SOUTHWEST PARK: THE LOST CONTINENT
Baltimore has an outback that is so vast as to achieve mythical proportions. Most of it looks like it is in pristine natural condition, while another huge part has been taken over by uses that are so ugly, marginal and inconsequential as to be rendered almost as invisible as the natural magnificence that it hides.
And all of the above is conveniently located near major highways and the light rail line.
This is the "Lost Continent" of Southwest Park, located just south of
Patapsco Avenue along the Baltimore City/County line. With a name like Southwest Park, the place must be so obscure as to have been off the radar screen of the name-makers who have stuck names of note to almost anything. Southwest Park sounds like a name that planners would stick on a land parcel in some obscure technical report that was long ago banished to a dusty shelf. Southwest Park also
hearkens back to the early days of suburbia when places off the previously beaten track were mostly named after their location relative to downtown, as if that was their only source of identity - e.g.
Northwood,
Westview,
Eastpoint,
Southdale.
The park is also sometimes referred to as Southwest "Area" Park, which reeks even more strongly of planner-
ese. Can you imagine anyone referring to Yellowstone Area Park or Yosemite Area Park?
The photograph above only hints at the magnificence of Southwest Park. A small branch of the
Patapsco River is shown toward the right, but the main river itself is hidden behind the trees to the left, and can only be seen up close. The photo below looks northward toward a huge parcel relegated to truck trailer storage, located on top of a huge land mass that is probably a former landfill.
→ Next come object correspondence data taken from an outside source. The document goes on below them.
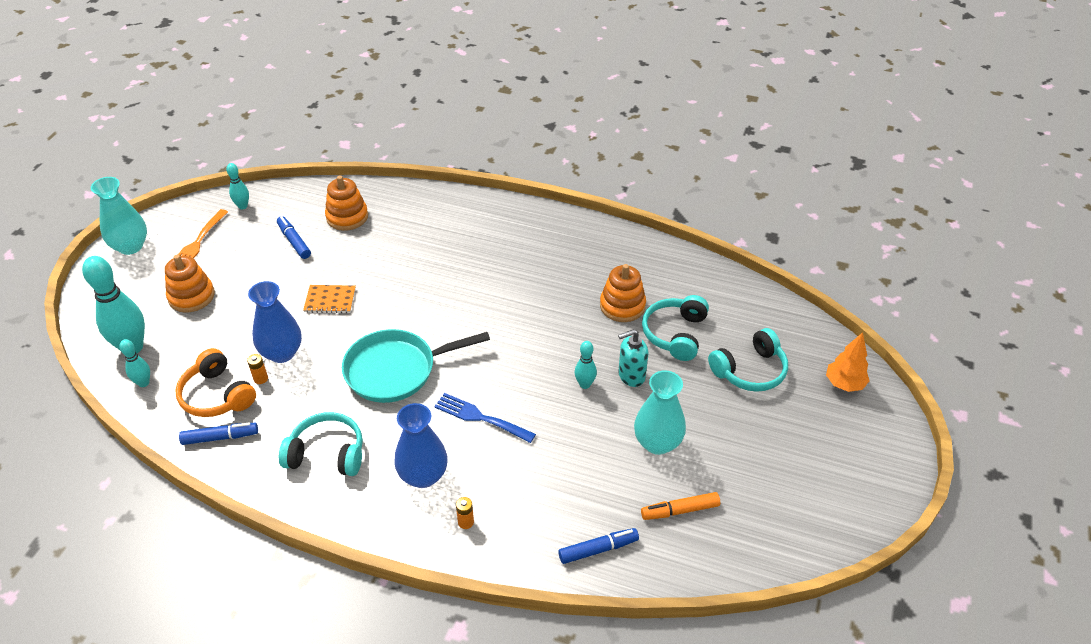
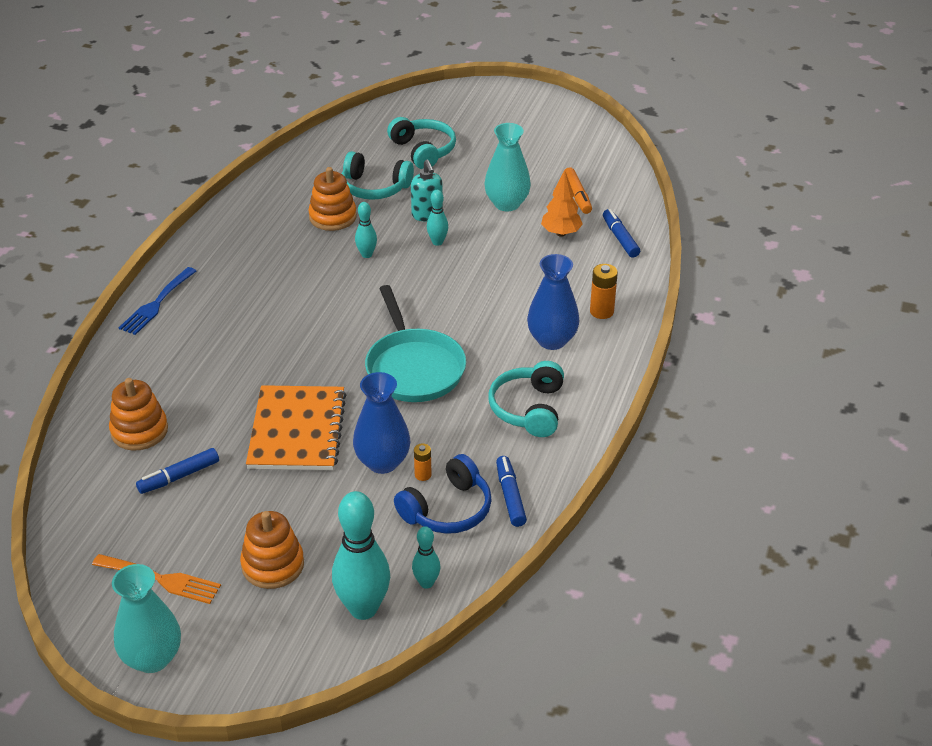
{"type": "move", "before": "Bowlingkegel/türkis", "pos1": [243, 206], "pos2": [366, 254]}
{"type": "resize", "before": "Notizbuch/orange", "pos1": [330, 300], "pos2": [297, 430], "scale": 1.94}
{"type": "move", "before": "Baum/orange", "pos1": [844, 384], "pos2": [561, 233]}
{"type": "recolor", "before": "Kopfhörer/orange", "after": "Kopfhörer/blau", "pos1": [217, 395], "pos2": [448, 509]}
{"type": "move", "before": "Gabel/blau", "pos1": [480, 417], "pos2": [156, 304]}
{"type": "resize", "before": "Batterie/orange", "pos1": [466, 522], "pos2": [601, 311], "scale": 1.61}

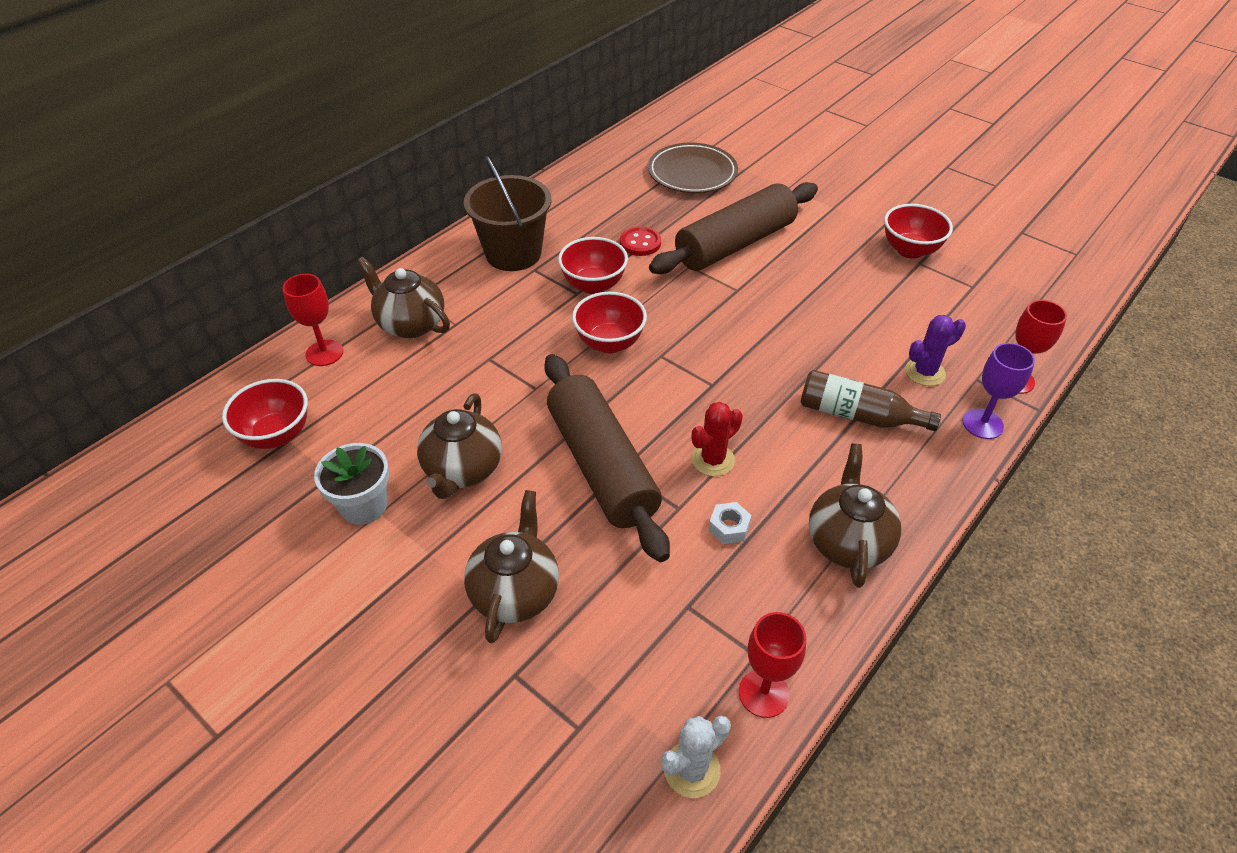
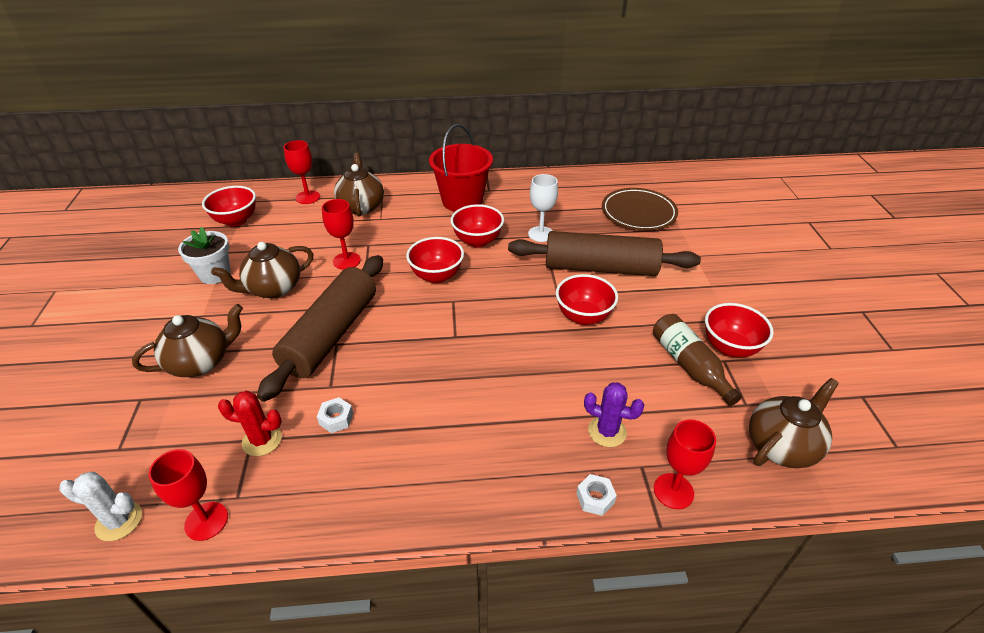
{"type": "recolor", "before": "Eimer/braun", "after": "Eimer/rot", "pos1": [513, 253], "pos2": [462, 201]}
{"type": "replace", "before": "Knopf/rot", "after": "Kelch/weiß", "pos1": [640, 243], "pos2": [541, 234]}
{"type": "replace", "before": "Kelch/lila", "after": "Sechskantmutter/weiß", "pos1": [982, 424], "pos2": [595, 498]}
{"type": "move", "before": "Flasche/braun", "pos1": [858, 415], "pos2": [689, 365]}
{"type": "move", "before": "Kaktus/rot", "pos1": [713, 460], "pos2": [262, 440]}
{"type": "move", "before": "Teekanne/braun", "pos1": [847, 542], "pos2": [781, 446]}
{"type": "insert", "after": "Kelch/rot", "pos2": [346, 261]}
{"type": "insert", "after": "Schüssel/rot", "pos2": [583, 316]}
Seen from the park valley floor, the vast metallic expanse of sun-glistened truck trailers in the distance looks like a mythical "shining city on the hill". Yes, indeed, this "trailer trash" is a placeholder land use for something in the future that could allow humans to take full advantage of this magnificent view and natural resource.
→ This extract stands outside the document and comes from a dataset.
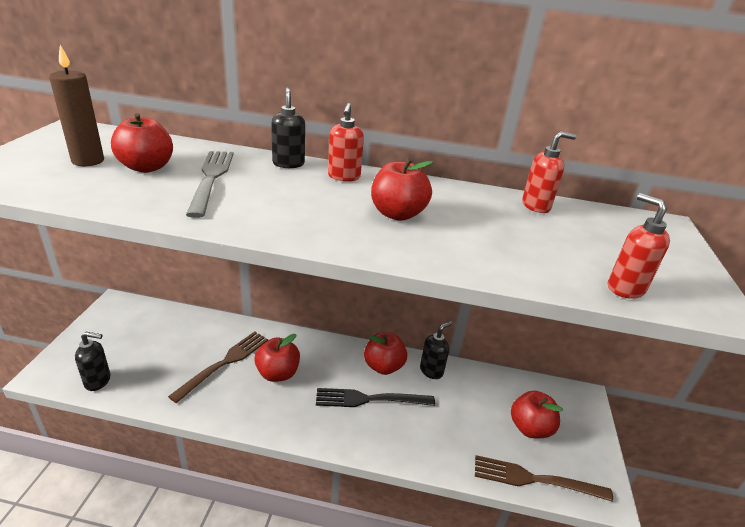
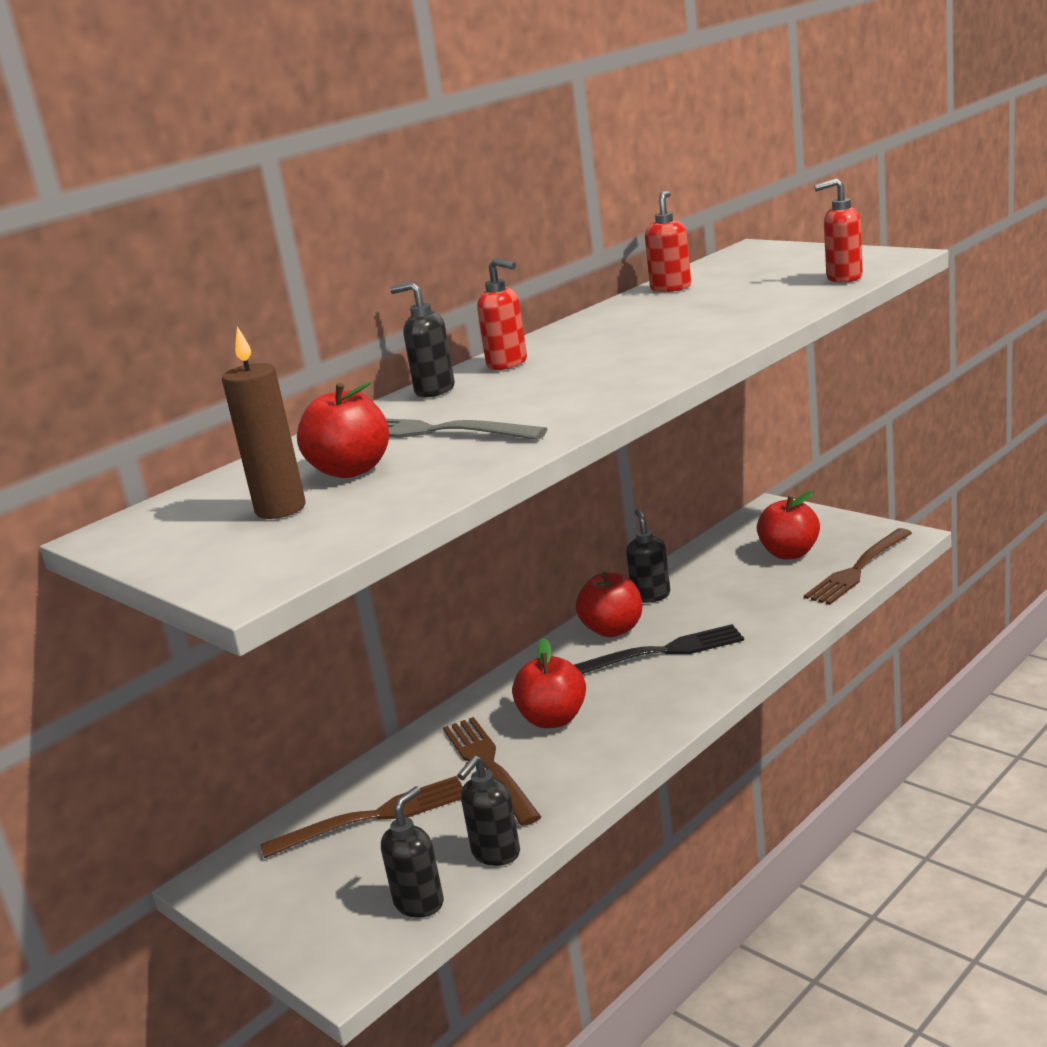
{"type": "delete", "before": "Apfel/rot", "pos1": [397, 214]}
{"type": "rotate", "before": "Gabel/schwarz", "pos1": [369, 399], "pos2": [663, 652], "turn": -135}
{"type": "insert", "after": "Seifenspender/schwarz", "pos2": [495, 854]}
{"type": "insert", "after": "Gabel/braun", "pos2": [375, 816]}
Here is the same mountain of trailers as seen from the north on
Patapsco Avenue. An even more varied assortment of industrial debris occupies this part of the site.
Below is another view of the trailer trash looking westward on
Patapsco Avenue. The light rail line is shown by the overpass on the upper right. The
Patapsco Avenue light rail station is just to the left of the overpass, behind the trees.
All of this would make a fantastic new transit-oriented community, with intimate access to the light rail
system for easy access to downtown and the airport and close-by access to I-95 and I-895, including the "Lost Highway" to I-97 (see previous article). The trailer trash could be replaced by the highest and most humanly intense uses that could be supported by the whatever geological constraints the trash mountain may impose.
Southwest Park is one of those places that a previous generation used for its own purposes, but left open for better use in the future. Off to the east is Brooklyn Park, an attractive community built before the sprawl era, but one which is not fully appreciated now. Brooklyn Park is cut off from Southwest Park by I-895 and by a huge sound wall, that prevents some wonderful views.
The
Patapsco River is also in front of the wall and the highway, and is even more hidden from the community - almost totally in fact. In the photo below, the only sign of I-895 is a sign, across the wide river from the park. The
Patapsco Avenue bridge is barely visible in the distance.
This is the broad
Patapsco River as it was known to Baltimore's original explorers, who could navigate as far upstream as
Ellicott City. Now almost all of the visible
Patapsco River can be seen only as a small stream. Southwest Park is one of the few places where the
Patapsco River can be seen as a real full-fledged river.
Southwest Park is like the lost continent of Atlantis, ready to be found and ready to be given a second chance. So now, the Baltimore Region should recognize Southwest Park for its opportunities to create the types of ideal relationships between nature and urban development that were squandered during the sprawl era of the last half of the 20
th century - with human and transit-oriented development overlooking a beautiful natural expanse. Who knows? Politicians may even want to rename Southwest Park after a real person.